Andrew S. Grove (1936 - ), Only the Paranoid Survive (1996)


February 22, 2012 - Why review a six year old book written by the former CEO of Intel, a Silicon Valley based microprocessor company? Why would physicians be interested in such a book?

For the simple reason that some physicians are paranoid. The fear losing their relevance in the age of personal computers where everybody seems connected to everybody else and everybody has access to medical information.

What is it about Silicon Valley that attracts entrepreneurs and investors that seek to make money and revolutionize society.

Here is how Tedlow explains it.

“What is Silicon Valley? It is a geographic location, but also a state of mind. It is a place where the intensity of the desire to make money can hardly be overstated. However, neither can one overstate the intensity of the desire to make ‘a dent in the world.’”

What is Grove’s company, Intel?

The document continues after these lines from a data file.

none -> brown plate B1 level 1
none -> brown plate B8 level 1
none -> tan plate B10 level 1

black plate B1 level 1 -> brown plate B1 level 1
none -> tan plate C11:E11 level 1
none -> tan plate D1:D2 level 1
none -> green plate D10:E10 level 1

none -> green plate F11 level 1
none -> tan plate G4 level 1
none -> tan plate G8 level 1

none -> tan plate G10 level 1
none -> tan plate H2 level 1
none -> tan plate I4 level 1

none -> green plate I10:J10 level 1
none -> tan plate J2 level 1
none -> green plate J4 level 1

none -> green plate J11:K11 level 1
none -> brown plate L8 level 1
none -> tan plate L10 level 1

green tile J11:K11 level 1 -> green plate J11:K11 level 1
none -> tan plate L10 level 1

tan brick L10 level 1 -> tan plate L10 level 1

It is an anchor tenant in Silicon Valley. It is a quintessential American Company that rose to greatness under the management of Andy Grove, a Hungarian who left his native land at age 20 and became an American and an information revolutionary in a world transformed by the internet and social technologies. Andy Grove’s story is a story of the success of American entrepreneurialism, freedoms, opportunities, and why one’s state of mind can trump all obstacles thrown into one’s path.

As I read Grove’s biography , I thought of Rudyard Kipling’s famous verse: “I keep six honest serving men (They taught me all I know); There Names are What and Why and When, And How and Where and Who.”

To read this book is to understand.

· What historical events occurred from the invention of the transistor, to integrated circuits , to the dawn of the semiconductor industry, to the impact of the silicon chip, to the introduction of the Internet, to Intel providing microprocessors to IBM and Microsoft.

· Why pioneers like Andy Grove, Bill Gates, and Steve Jobs turned the world upside own by making access to information ubiquitous and practical.

· When these events occurred from 1958 to the present, the founding of Intel in 1968, the establishment on Microsoft in 1975. IBM’s introduction of the PC in 1980 . the rise and fall and resurrection of Apple from 1983 to 1997.

· How Moore’s Law, that the number of transistors in a chip, would double every 2 years, accurately predicted the phenomenal growth of the consumer electronic industry with personal computer in 70% of American households. Gordon Moore was a co-founder of Intel, and Gorve was Intel’s third employee.,


· Where has become everywhere. The Internet is an international groundswell in an interconnected world where distance has become irrelevant in many business and most transactions.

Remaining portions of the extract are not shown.